Member-elect of the North Dakota House of Representatives from the 8th district
- In office Died before taking office
- Preceded by: Jeff Delzer
- Succeeded by: Jeff Delzer

Personal details
- Born: David Dean Andahl October 30, 1964 Bismarck, North Dakota, U.S.
- Died: October 5, 2020 (aged 55) North Dakota, U.S.
- Cause of death: COVID-19
- Party: Republican
- Education: Bismarck State College (AS)
- Occupation: Politician, rancher, land developer, driver
- Website: davidandahl.com

= David Andahl =

American politician (1964–2020)

David Dean Andahl (October 30, 1964 - October 5, 2020) was an American politician, rancher, land developer and driver. In the 2020 election, Andahl defeated longtime incumbent Jeff Delzer in the Republican primary for a seat in the North Dakota House of Representatives, but died a month before the November general election due to complications from COVID-19 during the COVID-19 pandemic in North Dakota, at age 55. Andahl remained on the ballot and was elected posthumously.

== Early life and education ==
Andahl was born on October 30, 1964, in Bismarck, North Dakota, to Ronald and Patricia Andahl and graduated from Century High School. He received his associate degree from Bismarck State College and studied animal science at North Dakota State University.

== Career ==
He was a farmer, contractor and rancher. Andahl spent sixteen years on the Burleigh County Planning and Zoning Commission, and chaired it for eight years. A Republican, he was a part of the Donald Trump 2020 presidential campaign. At the time of his house election he was the sitting chairman of the Lignite Energy Council, a lobbying and pressure group for the coal industry in North Dakota.

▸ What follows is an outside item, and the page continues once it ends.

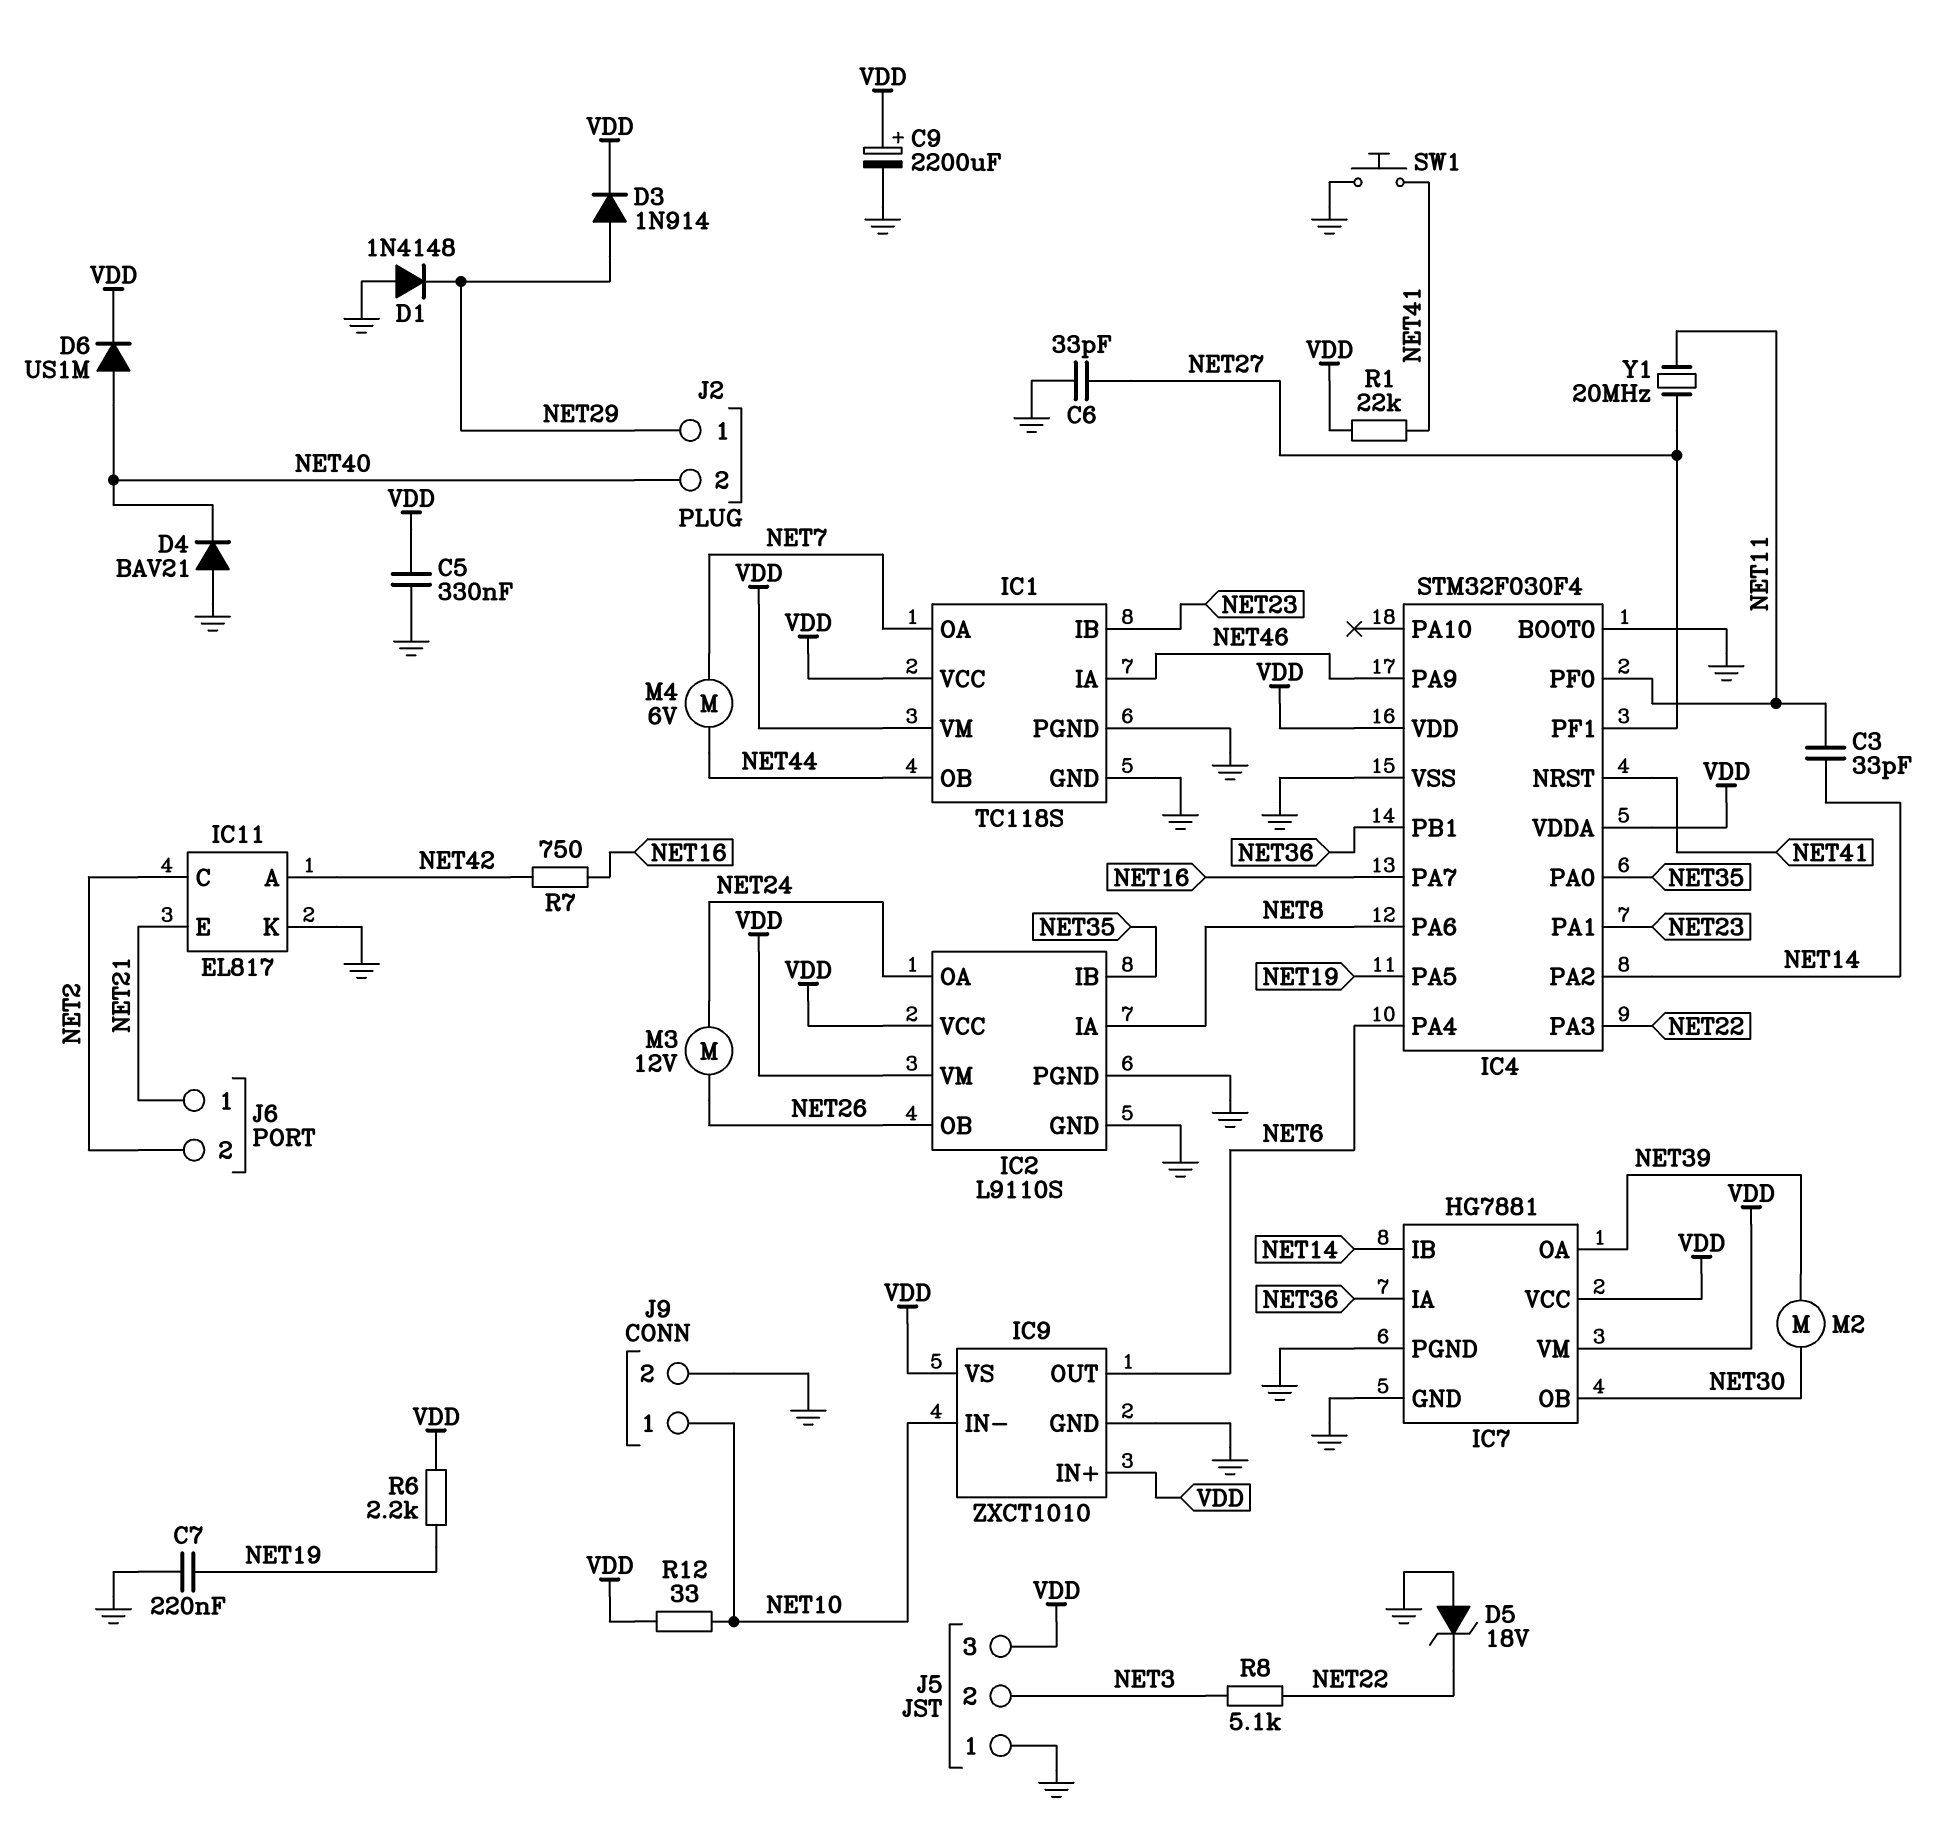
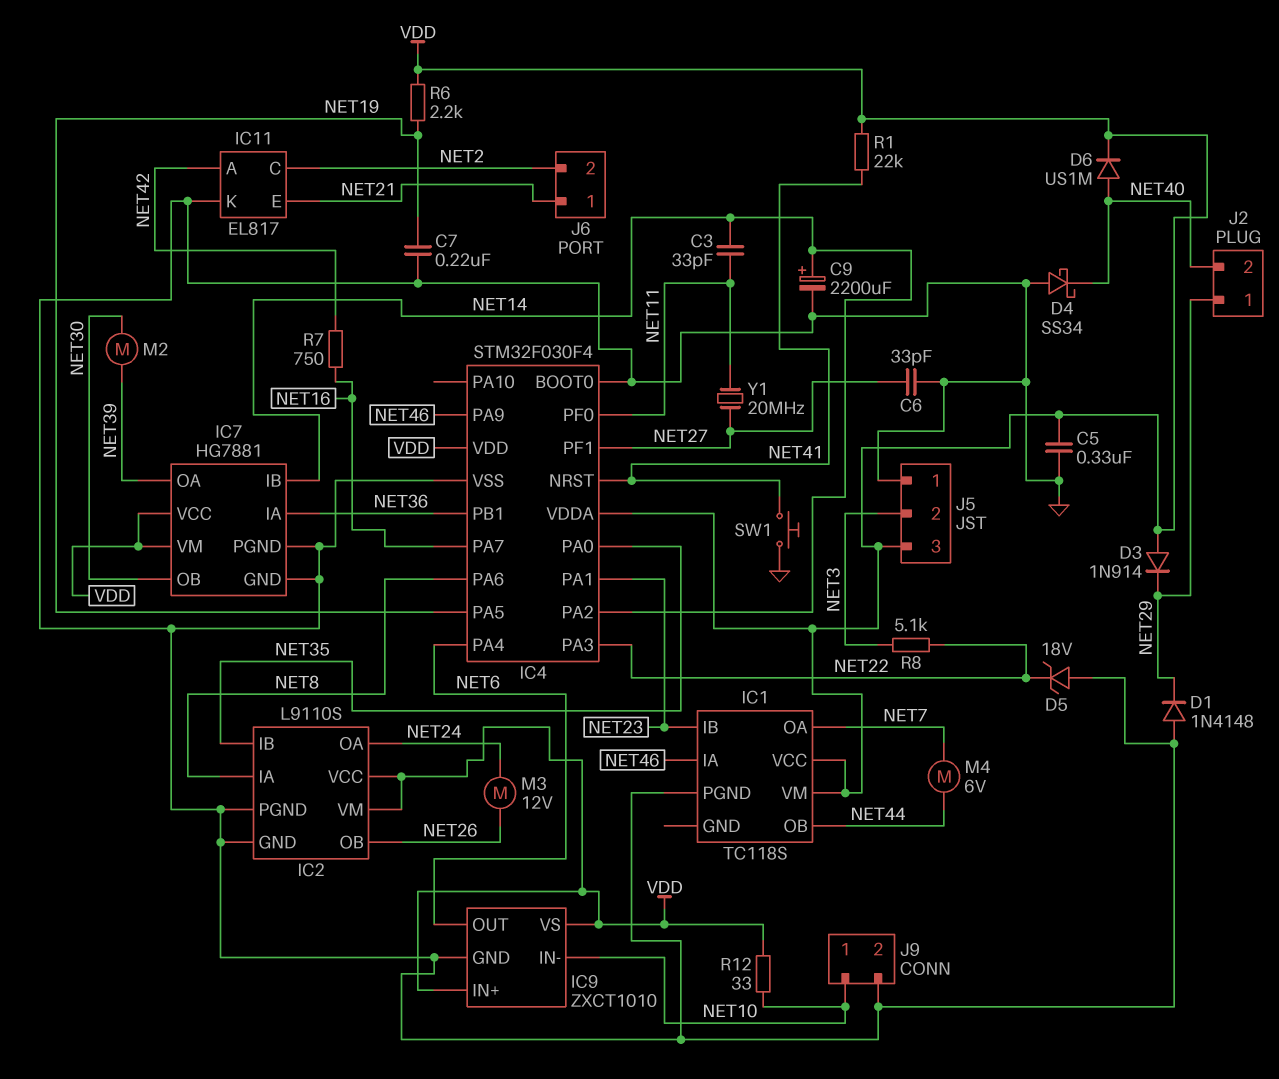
C9: 2200uF (plus VDD, minus GND) -> 2200uF (plus NET14, minus GND)
D3: diode 1N914 (A NET29, K VDD) -> diode 1N914 (A VDD, K NET29)
D4: diode BAV21 (A GND, K NET40) -> schottky SS34 (A GND, K NET40)
IC1 pin GND: GND -> none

=== 2020 North Dakota House election ===
In the 2020 election, Andahl was a candidate for the North Dakota House of Representatives. In the Republican primary, Andahl defeated Jeff Delzer. North Dakota's Governor, Doug Burgum, and junior Senator Kevin Cramer both endorsed his run for the state house.

In October 2020, Andahl contracted COVID-19 and died from its complications at the age of 55. Following Andahl's death, North Dakota Attorney General Wayne Stenehjem issued an opinion stating that if a candidate wins an election posthumously, the result would be a vacancy and state law gives the choice of his replacement to the district's chapter of the Republican Party.

On November 4, Governor Doug Burgum appointed Wade Boeshans to the seat, arguing that since no other North Dakota law applied to the situation, he was empowered to make an appointment by a provision of the North Dakota state constitution stating that the governor "may fill a vacancy in any office by appointment if no other method is provided by this constitution or by law". The North Dakota Legislative Assembly sued to block the appointment, arguing that the Governor had exceeded his authority; the legislature instead appointed incumbent Jeff Delzer to the seat. On November 24, 2020, the North Dakota Supreme Court ruled that Burgum does not have the authority to appoint a person to fill the vacant house seat.